Golden Dragons volunteer to help those less fortunate
December 21, 2011
FORT DRUM, N.Y. -- Soldiers from 2nd Battalion, 14th Infantry Regiment, 2nd Brigade Combat Team, volunteered Dec. 10 to help the less fortunate in Syracuse, N.Y.
The Soldiers traded their weapons in for paint brushes and their body armor for aprons for the day at the Rescue Mission in Syracuse. The Rescue Mission helps the homeless or needy from the Syracuse area. The Golden Dragon Soldiers painted the walls in the donation drop-off area and served lunch to the less fortunate.
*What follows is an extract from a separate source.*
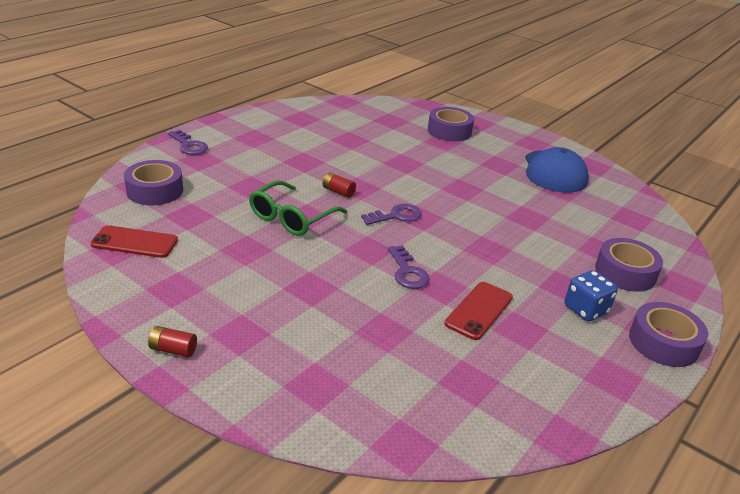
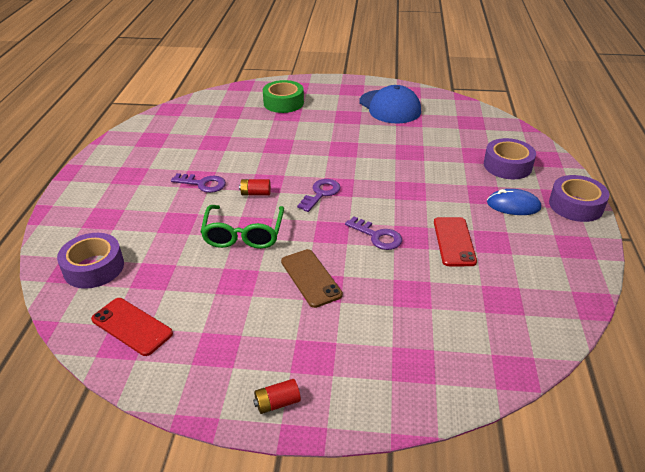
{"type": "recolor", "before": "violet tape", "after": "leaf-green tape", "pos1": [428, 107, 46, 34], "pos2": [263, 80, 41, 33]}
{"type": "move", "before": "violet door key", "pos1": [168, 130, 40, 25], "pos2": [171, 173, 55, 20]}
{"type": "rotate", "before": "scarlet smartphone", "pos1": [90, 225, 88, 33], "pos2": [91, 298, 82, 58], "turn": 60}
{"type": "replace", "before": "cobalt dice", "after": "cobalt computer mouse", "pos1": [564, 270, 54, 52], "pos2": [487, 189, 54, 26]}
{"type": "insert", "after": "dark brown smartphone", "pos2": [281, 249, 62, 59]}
Lisa DeAngelo, director of volunteer services for the Rescue Mission, said the organization greatly appreciates the Soldiers' help.
"We serve around 600 people a day here, seven days a week," DeAngelo said. "The fact that the Soldiers spent time away from their Families during the holidays to volunteer is huge for us, and it speaks a lot to the character of the Soldiers."
This is the second year the Golden Dragons have volunteered at the Rescue Mission. The event was coordinated by Command Sgt. Maj. Carl Ashmead, 2-14 Infantry senior enlisted adviser.
"This was a great opportunity for the Syracuse community to see Fort Drum Soldiers in a positive light," Ashmead said. "We have a very large population of Soldiers who are altruistic by nature; they come from Families that volunteer and do charity work in their hometown."
After eating lunch, cleaning up the area and preparing for the next meal, the Soldiers departed and headed to the next location, the Samaritan Center in Syracuse. Soldiers prepared food, washed dishes and served food. When the meal was complete, the Golden Dragons stayed and lent a hand cleaning up the area.
"It felt great to give back to the homeless and less fortunate members of Syracuse and help them recognize we're not always just on Fort Drum," said Pvt. Matthew Branch, an infantryman from B Company, 2-14 Infantry.
Chantelle Mendonsa, a volunteer at the Samaritan Center, is also a student at Syracuse University. Mendonsa is studying about nonprofit organizations, and she said she learns a lot from volunteering.
"I feel like it can be real easy to get caught up in your own life and forget there are people who could really use your help," Mendonsa said. "I think it's really amazing that the Soldiers who already provide us a service are here volunteering and helping out even more than they already do."
"This is not a special thing for us Golden Dragons; it's really just business as usual," Ashmead said. "Whenever we have the time away from training and preparing for combat, we give our Soldiers the opportunity to volunteer."
After the new year, the Golden Dragons will look for an opportunity to volunteer in Watertown right outside of Fort Drum's gates, whether it be with a food pantry or another organization that helps less fortunate members of the community.